Keasler, J., delivered the opinion of the Court, in which Keller, P.J., Johnson, Hervey, Alcala, Richardson, Yeary, and Newell, JJ., joined.
At William Finley's bench trial, the judge convicted him for resisting arrest when opposing police attempts to handcuff
On March 5, 2011, Officer Fuller came to Finley's residence looking for Dennis Boyd, Finley's future son-in-law, as part of a warrant-roundup. After some disagreement with Finley about the warrant's validity, Officer Fuller called for backup. Officer Rollins and Corporal Lauden arrived as backup and brought a copy of the arrest warrant. Because Finley still did not believe the warrant's validity, the officers called in Officer Connor who brought the actual warrant. Having seen it, Finley came to the door and stepped outside but continued to be uncooperative. Officer Connor then attempted to arrest Finley for hindering Boyd's apprehension.
Officer Connor told Finley to turn around and place his hands behind his back. When Finley did not do so, Officer Connor grabbed Finley's right arm. Officer Connor testified that Finley failed "to cooperate and pull[ed] his arms away from us." Specifically, Officer Connor testified that Finley tensed up and pulled his arms away from the arresting officers and towards Finley's abdomen. Because Officer Connor could not get Finley's arms behind his back, Officer Rollins assisted Officer Connor in pulling Finley's arms behind him. But when their attempts failed, the officers pinned Finley against the door and then to the ground. Once Officer Connor pinned him to the ground, Finley kept his arms beneath his body. Officer Rollins then tazed Finley twice until Finley stopped resisting. Afterwards, the officers arrested Finley for resisting arrest and hindering Boyd's apprehension.
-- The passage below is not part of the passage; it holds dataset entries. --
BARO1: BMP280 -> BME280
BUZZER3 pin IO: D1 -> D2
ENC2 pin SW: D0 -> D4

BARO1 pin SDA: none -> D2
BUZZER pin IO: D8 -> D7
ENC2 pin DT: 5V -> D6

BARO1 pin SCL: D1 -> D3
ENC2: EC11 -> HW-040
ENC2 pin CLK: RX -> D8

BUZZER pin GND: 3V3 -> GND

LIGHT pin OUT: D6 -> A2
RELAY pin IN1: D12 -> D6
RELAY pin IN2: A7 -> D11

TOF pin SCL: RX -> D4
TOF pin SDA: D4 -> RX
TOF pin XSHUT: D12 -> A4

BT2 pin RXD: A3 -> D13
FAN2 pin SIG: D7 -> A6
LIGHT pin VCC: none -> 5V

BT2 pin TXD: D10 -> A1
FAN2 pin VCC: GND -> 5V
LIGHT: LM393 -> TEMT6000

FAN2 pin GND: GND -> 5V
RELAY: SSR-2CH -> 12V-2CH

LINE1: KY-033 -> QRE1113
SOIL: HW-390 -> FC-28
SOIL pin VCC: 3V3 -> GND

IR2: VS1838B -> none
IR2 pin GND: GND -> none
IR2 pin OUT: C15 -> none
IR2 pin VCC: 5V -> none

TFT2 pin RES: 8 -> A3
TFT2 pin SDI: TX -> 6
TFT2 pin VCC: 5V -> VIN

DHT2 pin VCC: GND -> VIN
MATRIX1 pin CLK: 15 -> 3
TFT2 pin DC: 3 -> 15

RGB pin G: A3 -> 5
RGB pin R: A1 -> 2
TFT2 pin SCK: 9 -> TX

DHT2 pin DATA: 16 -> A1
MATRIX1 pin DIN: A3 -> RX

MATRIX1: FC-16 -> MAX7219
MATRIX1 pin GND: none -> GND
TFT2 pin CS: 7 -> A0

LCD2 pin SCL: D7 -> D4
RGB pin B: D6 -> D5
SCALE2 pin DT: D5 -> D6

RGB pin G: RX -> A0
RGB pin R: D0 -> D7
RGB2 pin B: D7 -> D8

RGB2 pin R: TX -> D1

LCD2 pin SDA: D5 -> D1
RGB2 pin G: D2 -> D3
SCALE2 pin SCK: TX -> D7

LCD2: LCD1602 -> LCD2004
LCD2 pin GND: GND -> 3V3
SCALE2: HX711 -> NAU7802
The judge found Finley guilty of resisting arrest, but not guilty of hindering apprehension. The judge sentenced Finley to 90 days' confinement, probated for fifteen months and assessed six days in jail as a condition of probation. On appeal, Finley claimed that the evidence was legally insufficient to support his conviction. Finley argued that the evidence did not permit a rational trier of fact to find beyond a reasonable doubt that he used force against a peace officer. A divided court affirmed Finley's conviction.
A person resists arrest "if he intentionally prevents or obstructs a person he knows is a peace officer ... from effecting an arrest, search, or transportation of the actor or another by using force against the
We also held that these definitions pertain to force being used against the officer, not "against his broader goal of effectuating arrest."
In Dobbs, the defendant held a gun to his own head and threatened to take his own life.
Unlike in Dobbs, Finley used force against the officers by pulling against the officers' force. In this case, pulling away from the officers satisfies the "in opposition or hostility to" the police officers requirement. In light of Dobbs's broad definition of force, we conclude the evidence presented in this case was sufficient to convict Finley.
Under Jackson v. Virginia, we view the evidence in the light most favorable to the verdict and determine whether any rational trier of fact could have found the offense's elements beyond a reasonable doubt.
Based on the record, viewed in light of Dobbs's established definition of force, there is sufficient evidence from which a rational trier of fact could conclude beyond a reasonable doubt that Finley used force or violence against the officers. Consequently, we affirm the court of appeals' judgment affirming Finley's conviction.
Meyers, J., filed a dissenting opinion.
Meyers, J., filed a dissenting opinion.
In Dobbs v. State, 434 S.W.3d 166 (Tex. Crim.App.2014), the majority concluded that the defendant's actions of displaying a gun, refusing to put the gun down, and threatening to shoot himself did not constitute "force against" a peace officer within the meaning of Texas Penal Code § 38.03. I dissented in that case because I felt that the defendant exerted force in opposition to the officers in the form of power, violence, and pressure against them, and that his actions were a clear threat to the officers. The majority now says that "pulling away from the officers satisfies the physical in opposition or hostility to the police officers requirement" and concludes that the Appellant in this case "used force against the officers by pulling against the officers' force." I am having a hard time understanding how brandishing a weapon in the presence of multiple police officers and threatening to shoot yourself if the officers attempt to arrest you-a situation that could result in the death or serious injury of multiple people-is not using force against an officer but holding your arms in front of you is.
Because I would hold that Appellant's conduct here was not sufficient to constitute force against an officer under Texas Penal Code § 38.03, I respectfully dissent.